40th Anniversary Of Munich Olympic Massacre: Did West German Officials Know Of Attack Beforehand?
Israeli and German government officials are planning to mark the 40th anniversary of the massacre of Israeli athletes at the Munich Olympic games of 1972.
On September 5 of that year, Palestinian Liberation Organization (PLO) gunmen shot and killed 11 Israelis they had kidnapped from the Olympic Village.
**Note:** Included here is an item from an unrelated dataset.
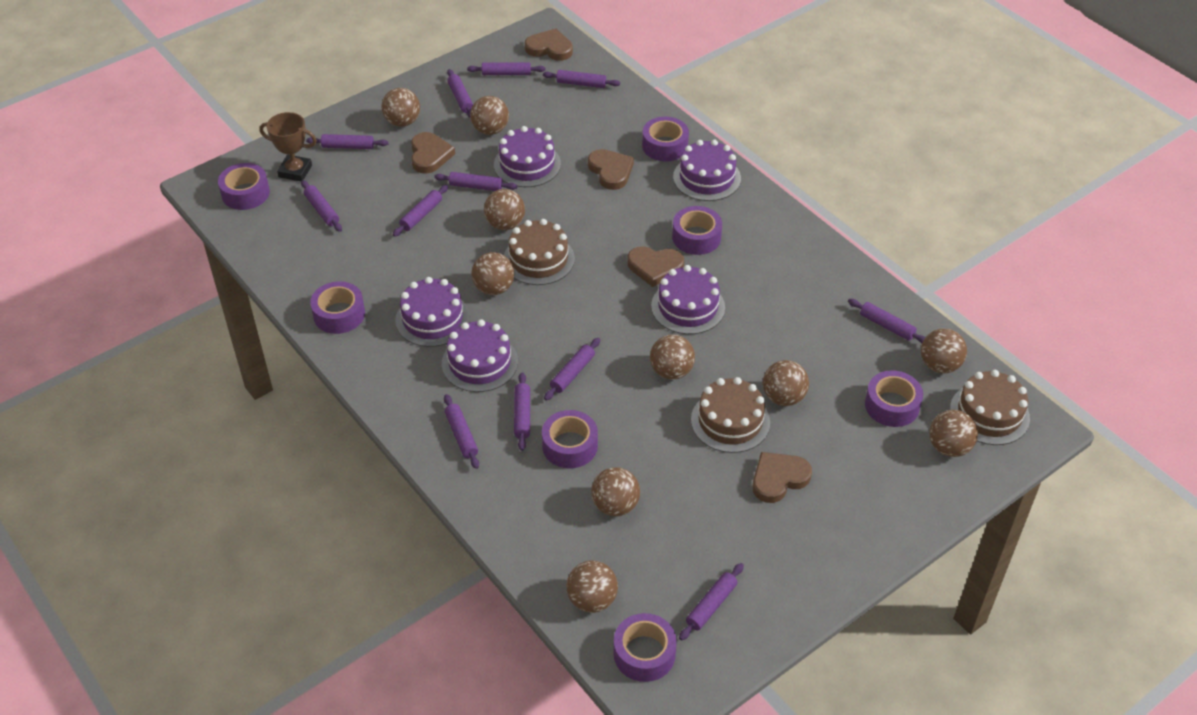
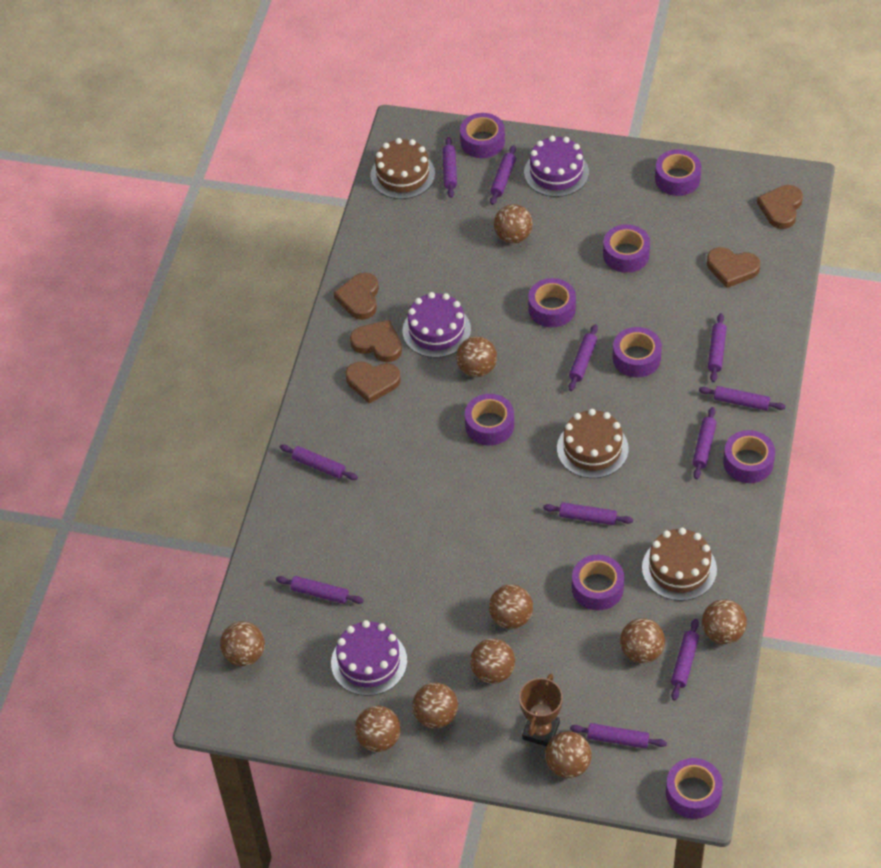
purple cake: 5 -> 3
purple rolling pin: 12 -> 11
purple tape: 7 -> 9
The Palestinians had demanded the release of 200 Arab prisoners from Israeli jails in exchange for the athletes’ freedom.
In the ensuing chaos and bungled rescue attempt, five of the Palestinians and one German police officer were also killed.
A group of German politicians, including Munich Mayor Christian Ude, and Israeli survivors of the killings will assemble at Fuerstenfeldbruck, the airport near Munich where most of the Israelis were murdered.
Israeli Deputy Prime Minister Silvan Shalom will also attend the ceremony.
"We are coming here not just to remember, but also to see the future, [so] that it will not happen again," said Dan Alon, an Israeli fencer who participated in the 1972 Olympics.
The German state of Bavaria also ordered that flags at public buildings fly at half-mast.
Despite Germany’s observance of the memorials, questions have arisen over security measures that West German officials took -- or failed to take -- ahead of the 1972 killings.
According to declassified Israeli documents, Israel’s intelligence blamed West German authorities for failing to provide sufficient security at the Munich games.
Zvi Zamir, the former head of Mossad, Israel’s spy network, lamented that the West Germans "didn't make even a minimal effort to save human lives.”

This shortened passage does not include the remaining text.